Капитан умолк и взял свою цигарку.
Не говоря ни слова, все по одному вышли мы из землянки.
На сердце у меня было тяжело. Я представил себе покоробившиеся от засохшей крови бинты, сделанные наспех повязки. Представил, как стонал и впадал в беспамятство Белых, как, ничего не видя перед собой, тащил товарища Петя Кравчук, тащил, стиснув зубы, чтобы не заплакать от бессильной злости; как он лежал, тяжело дыша, прижавшись окровавленным лицом к земле…
Ну что еще сказать? Белых долго лечился в тыловом госпитале. Воевать ему больше не пришлось — списали по чистой. А Кравчук вскоре вернулся в нашу роту.
ЗУБЫ ДРАКОНА
1
Пришел и на нашу улицу праздник. Что ни день, то радостные сообщения Советского Информбюро. Освобожден Вильнюс. Фашистов вытурили из Паневежиса, вышибли из Шауляя…
За каких-то полтора месяца мы прошли на запад от Витебска четыреста — подумать только! — четыреста километров. Впереди лежала Восточная Пруссия.
В боях поредели полки, техника нуждалась в ремонте… К схватке в Германии требовалось основательно подготовиться.
Многие части отвели в ближний тыл на переформировку. Отвели и нас.
Началась учеба пополнения. Учебы не за партами, а на берегу лесного озера. И вместо учебников да тетрадок тол, бикфордов (огнепроводный) шнур, топоры и лопаты.
И вот как-то рано утром подходит ко мне старшина Пащенко.
— Товарищ Иванченко, — говорит, — будь другом выручи: поезжай вместо меня на склад за имуществом. Иванова с собой возьми. Сам бы съездил, но зубы ужасно разболелись. Смотри, как щеку разнесло…

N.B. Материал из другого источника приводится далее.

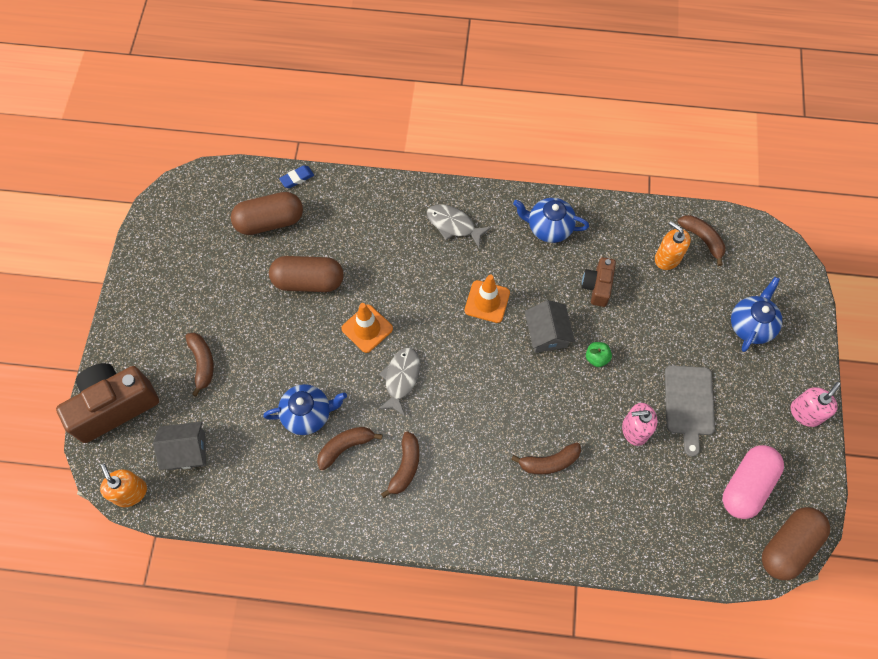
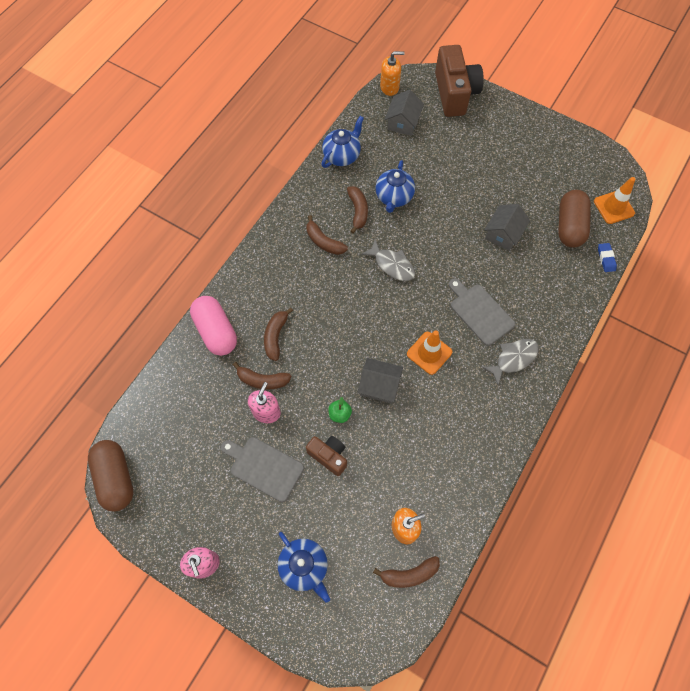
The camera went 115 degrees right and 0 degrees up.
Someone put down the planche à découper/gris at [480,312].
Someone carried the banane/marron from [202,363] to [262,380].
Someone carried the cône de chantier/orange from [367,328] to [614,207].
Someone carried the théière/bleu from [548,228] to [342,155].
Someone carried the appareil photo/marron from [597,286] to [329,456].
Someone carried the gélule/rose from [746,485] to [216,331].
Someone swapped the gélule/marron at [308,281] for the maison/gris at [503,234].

Получили мы с Ивановым взрывчатку, батареи для миноискателей, еще кое-какую мелочь. Возвращались в роту не по большаку, а кружным путем, проселками. Пусть на несколько километров дальше, зато спокойнее Очень уж часто наведываются «юнкерсы» на переправу, и ни к чему судьбу зря испытывать.